Los Zoos son como tu bien dices pequeñas carceles para los animales que deberia gozar de su libertad.
La ultima vez que fui a un Zoo me deprimí tanto que no fui capaz de volver a pisar otro. Se trata del Zoo de Guadalajara que por desgracia está en condiciones deplorables y los animales no pueden estar más descuidados...una pena de verdad

Justo dijo...

Ls historia que narras es maravillosa. Esa comunicación con el gorila... esos flechazos que a veces nos unen a los animales.. es mágico, me emociona profundamente; está muy bien descrito..

Con los zoos siento ambivalencia, me pasa un poco lo que a ti, soy defensor de los animales a ultranza, pero paso momentos excepcionales allí, creo que en cierta medida es bueno para conocerlos, sentir empatía... yo no los prohibiría jamás, aunque exigiría condiciones dignas para todos los animales.

Un abrazo

Anónimo dijo...

Saber ver en el interior de la Naturaleza como haces es una muestra de tu especial sensibilidad y percepción íntima.
Es un don que tienes, aunque para vivirlo tenga sus contrapesos en los momentos tristes y a veces trágicos, como la vida misma.
A pesar del sufrir, merece la pena el vivirlos con deleite y ternura a veces, divertidos en ocasiones, muy interesantes siempre y desde luego impresionantes como parte de nuestra integración en la Naturaleza.
Los zoos en estos tiempos deberían cerrarse todos y habilitar espacios naturales para los animales, que probablemente no saben vivir en libertad ya la mayoría. Un poco parecido a Cabárceno en Cantabria al menos.
Ak

j dijo...

Pues a mí me ha parecido la típica historia de una mujer encerrada en su condición y un hombre intentando que le haga caso. Y que al final, como en tantas de esas típicas historias, ella sólo le mira cuando él se levanta para irse.

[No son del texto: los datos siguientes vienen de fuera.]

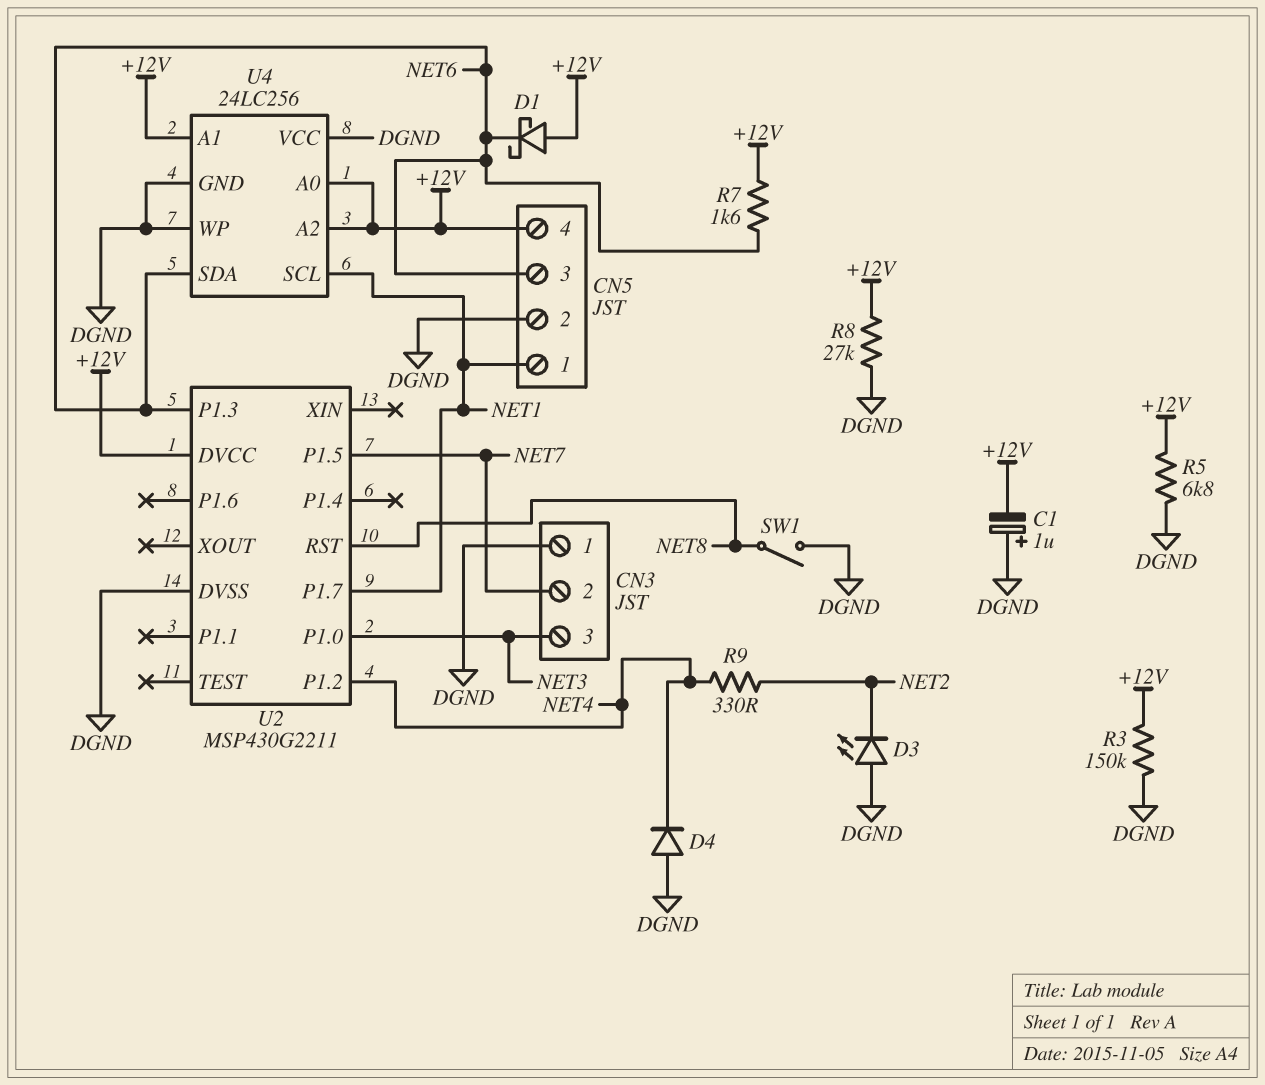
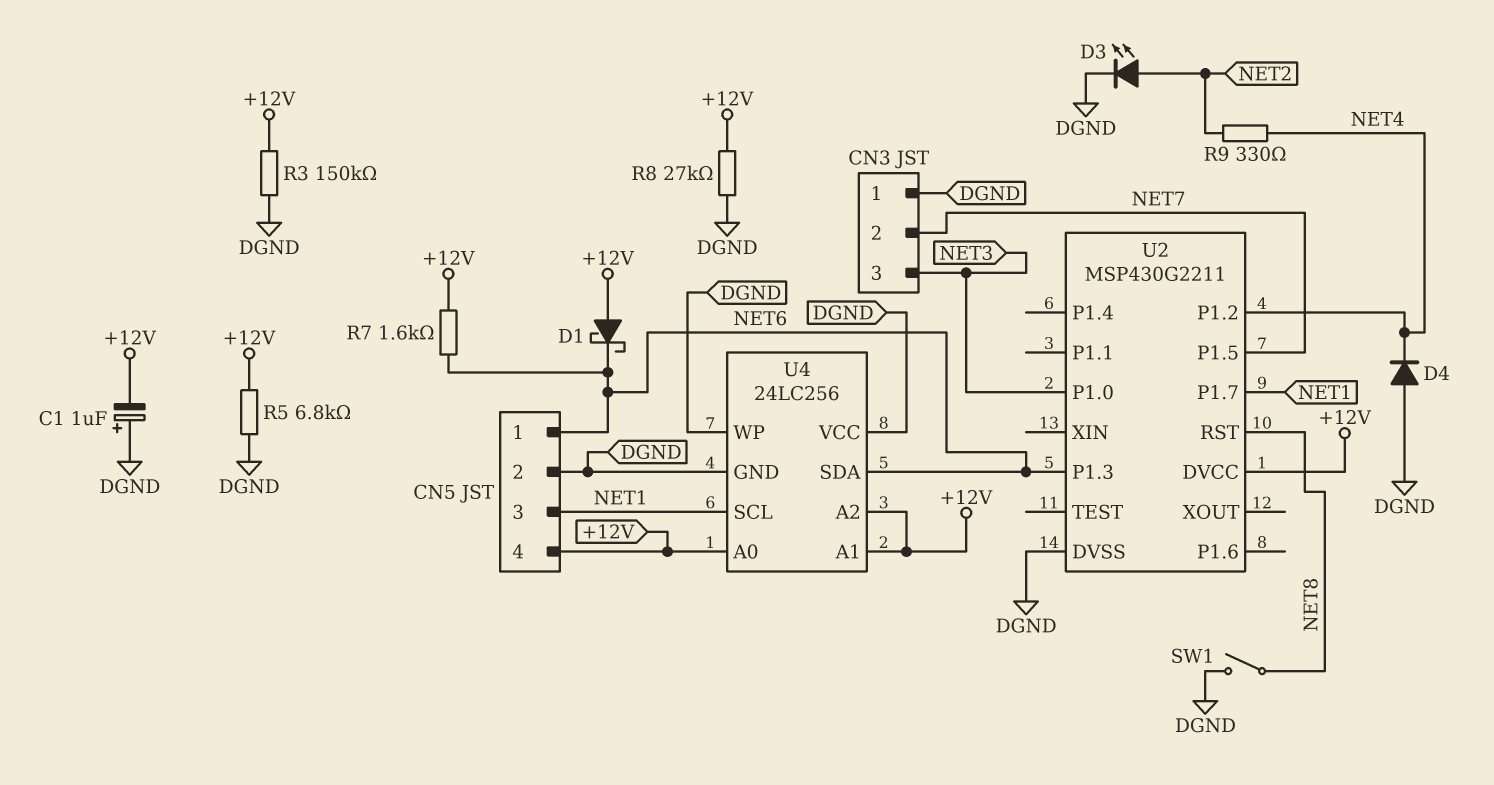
CN5 pin 1: NET1 -> NET6
CN5 pin 3: NET6 -> NET1
D3: LED (A DGND, K NET2) -> LED (A NET2, K DGND)

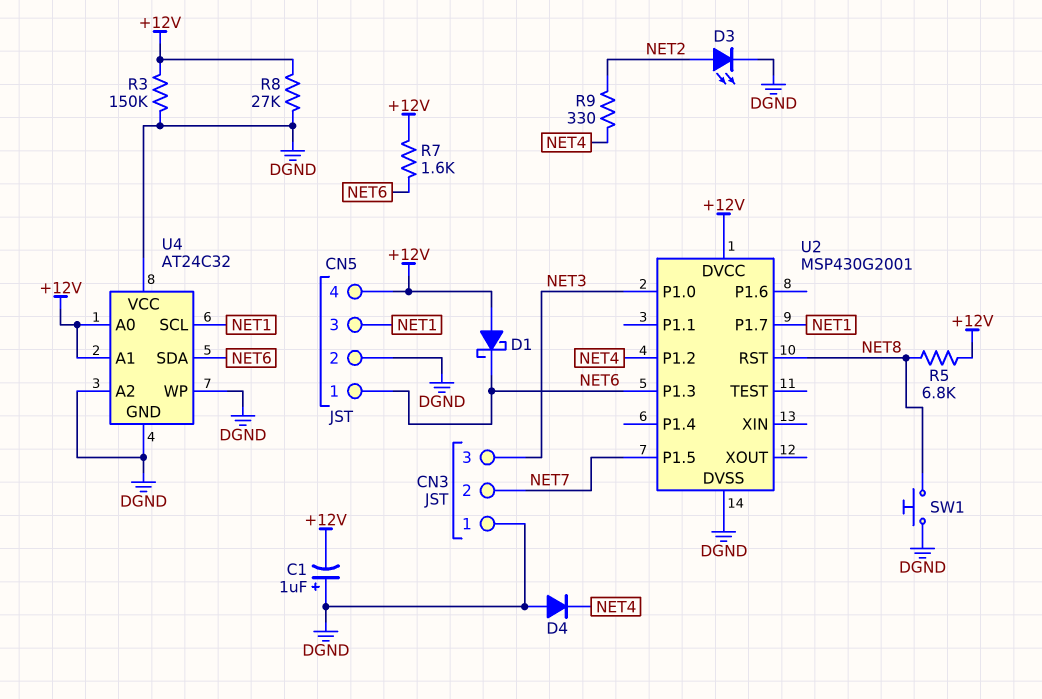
R5: 6.8k (+12V, DGND) -> 6.8k (+12V, NET8)
SW1: switch (DGND, NET8) -> button (DGND, NET8)
U2: MSP430G2211 -> MSP430G2001
U4: 24LC256 -> AT24C32
U4 pin A2: +12V -> DGND

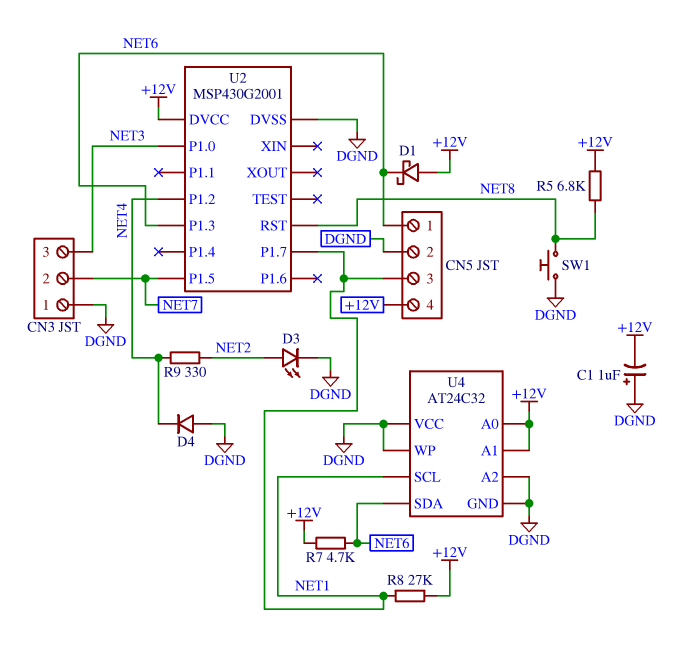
R3: 150k (+12V, DGND) -> none
R7: 1.6k (+12V, NET6) -> 4.7k (+12V, NET6)
R8: 27k (+12V, DGND) -> 27k (+12V, NET1)

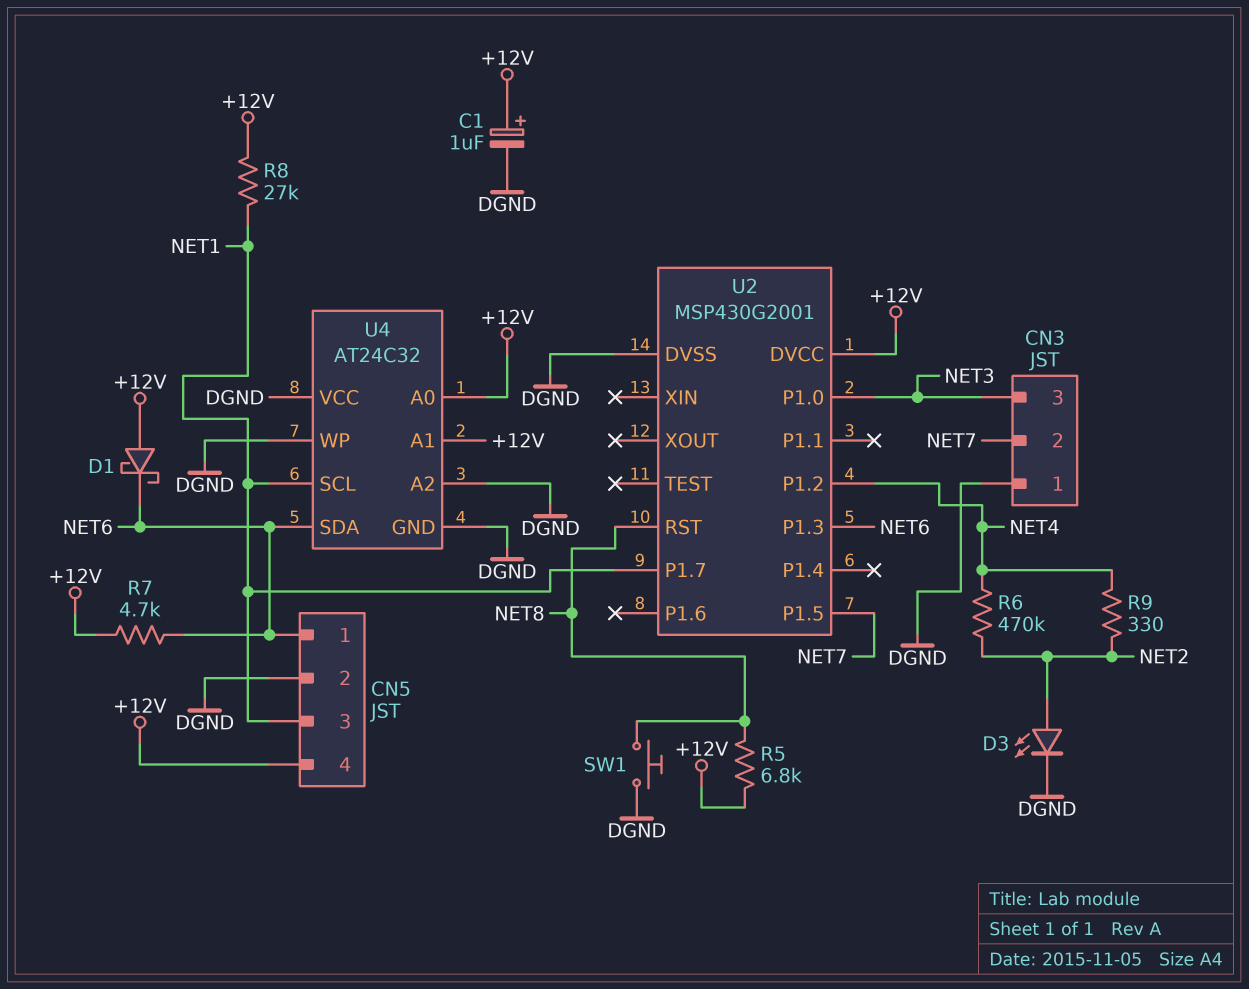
C1: 1uF (plus DGND, minus +12V) -> 1uF (plus +12V, minus DGND)
D4: diode (A DGND, K NET4) -> none
R6: none -> 470k (NET2, NET4)

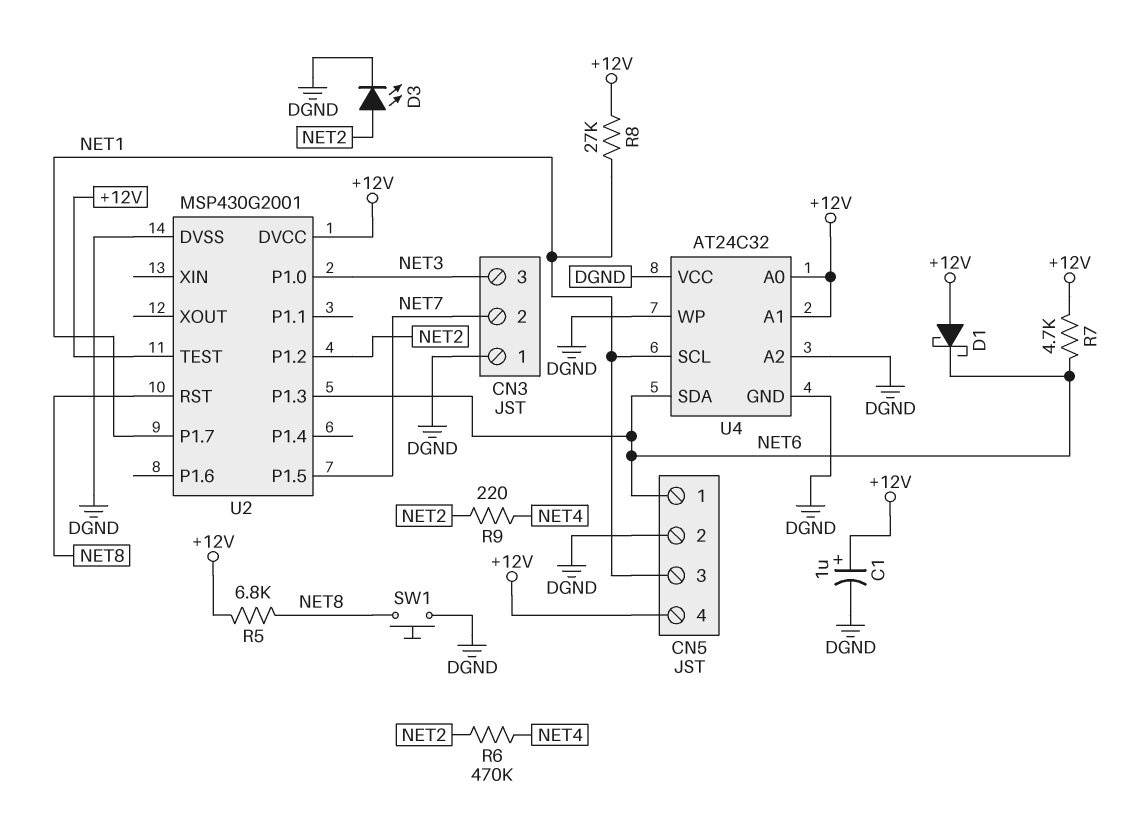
R9: 330 (NET2, NET4) -> 220 (NET2, NET4)
U2 pin P1.2: NET4 -> NET2
U2 pin TEST: none -> +12V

Aunque muchas veces los desprecie y vuelque todo su cariño hacia las mujeres, me da que Vd entiende a los hombres, madame.

Madame X dijo...

No creo que esta historia tenga que ver con un sexo determinado, estimado j. Pero, bueno, está bien que cada uno vea lo que le plazca.

En cuanto a los hombres, no los desprecio en absoluto... de hecho me gustan mucho. Y sí, creo que a menudo los entiendo. La mayoría de las mujeres conocemos mejor a los hombres que viceversa. Pero es normal, nosotras somos muy complicadas ;-)

j dijo...

Encerrada es un adjetivo fuerte. Quizás me hubiera quedado mejor "en el laberinto de su condición" pero me habría alejado mucho de la historia. Aunque si al final dices "complicadas" es porque algo de mi interpretación compartes.
Te agradezco mucho la atención.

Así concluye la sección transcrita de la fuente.